Wei Xue
Florida International University
Lecture Information:
- April 3, 2017
- 3:00 PM
- ECS 349

Speaker Bio
Wei Xue received his B.S. and M.S. degrees in Computer Science from Zhejiang University, China in 2008 and 2011, respectively. Wei is a Ph.D. candidate at Florida International University’s School of Computing and Information Sciences. He is part of the Knowledge Discovery Research Group (KDRG) led by Dr. Tao Li. His research interest includes natural language processing and text mining.
Description
With proliferation of user-generated reviews, new opportunities and challenges arise. The advance of Web technologies allows people easily access a large amount of reviews of produces and services online. Knowing what others like and dislike becomes increasingly important for their decision making during shopping. The retailers also care more than ever about online reviews, because the vast pool of reviews enable them to monitor reputations and collect feedback efficiently. However, the average human reader will find difficult times in identifying and summarizing fine-grained sentiments buried in the opinion-rich resources. The traditional sentiment analysis, which focuses on the overall sentiments, fails to uncover the sentiments over the aspects of the reviewed entities.

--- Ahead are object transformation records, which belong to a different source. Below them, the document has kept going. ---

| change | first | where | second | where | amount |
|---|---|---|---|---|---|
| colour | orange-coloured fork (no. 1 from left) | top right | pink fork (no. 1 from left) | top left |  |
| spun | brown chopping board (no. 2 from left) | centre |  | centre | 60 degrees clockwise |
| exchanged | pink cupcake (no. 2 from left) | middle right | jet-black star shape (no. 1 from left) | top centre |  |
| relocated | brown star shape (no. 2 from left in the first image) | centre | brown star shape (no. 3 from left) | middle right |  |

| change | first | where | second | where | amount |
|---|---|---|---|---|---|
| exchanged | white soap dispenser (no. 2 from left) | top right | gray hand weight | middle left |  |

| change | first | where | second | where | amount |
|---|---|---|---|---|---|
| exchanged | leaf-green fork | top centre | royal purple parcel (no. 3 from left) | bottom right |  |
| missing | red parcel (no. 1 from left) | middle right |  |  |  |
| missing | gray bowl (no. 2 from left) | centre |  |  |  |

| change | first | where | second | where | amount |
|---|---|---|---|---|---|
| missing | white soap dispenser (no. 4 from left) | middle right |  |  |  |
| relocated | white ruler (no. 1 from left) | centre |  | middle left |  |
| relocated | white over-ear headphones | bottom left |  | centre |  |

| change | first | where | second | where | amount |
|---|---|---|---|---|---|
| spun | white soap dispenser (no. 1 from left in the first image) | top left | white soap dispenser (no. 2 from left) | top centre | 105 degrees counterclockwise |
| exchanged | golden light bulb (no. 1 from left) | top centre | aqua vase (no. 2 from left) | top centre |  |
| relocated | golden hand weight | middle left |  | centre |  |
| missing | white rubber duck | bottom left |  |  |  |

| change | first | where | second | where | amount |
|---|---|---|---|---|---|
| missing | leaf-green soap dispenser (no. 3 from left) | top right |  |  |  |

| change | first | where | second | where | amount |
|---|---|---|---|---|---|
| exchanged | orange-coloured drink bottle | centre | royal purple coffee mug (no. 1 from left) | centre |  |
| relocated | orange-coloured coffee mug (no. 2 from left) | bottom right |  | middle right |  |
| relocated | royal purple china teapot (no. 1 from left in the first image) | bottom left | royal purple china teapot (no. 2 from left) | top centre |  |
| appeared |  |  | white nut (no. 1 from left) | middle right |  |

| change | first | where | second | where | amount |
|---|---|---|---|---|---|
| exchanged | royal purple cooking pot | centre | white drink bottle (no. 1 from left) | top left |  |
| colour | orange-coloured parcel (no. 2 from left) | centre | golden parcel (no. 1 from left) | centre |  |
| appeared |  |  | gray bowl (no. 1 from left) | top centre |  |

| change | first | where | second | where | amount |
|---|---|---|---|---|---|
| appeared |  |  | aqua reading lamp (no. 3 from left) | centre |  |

In this dissertation, we study the research problem of Aspect Based Sentiment Analysis (ABSA), whose mission is to reveal the aspect-dependent sentiment information of review text. ABSA can be decomposed into three tasks: aspect extraction and classification, target expression detection, and aspect sentiment prediction. We propose several machine learning approaches based on topic models and neural networks. First, to extract the aspects discussed in reviews and detect aspect sentiments, we propose several topic models, which fully utilize aspect ratings. Second, we propose a multi-task learning model based on long-short term memory and convolutional neural network for aspect category classification and target expression detection. Third, for aspect-level sentiment classification, we propose an improved tree-structured long-short term memory using attention mechanism.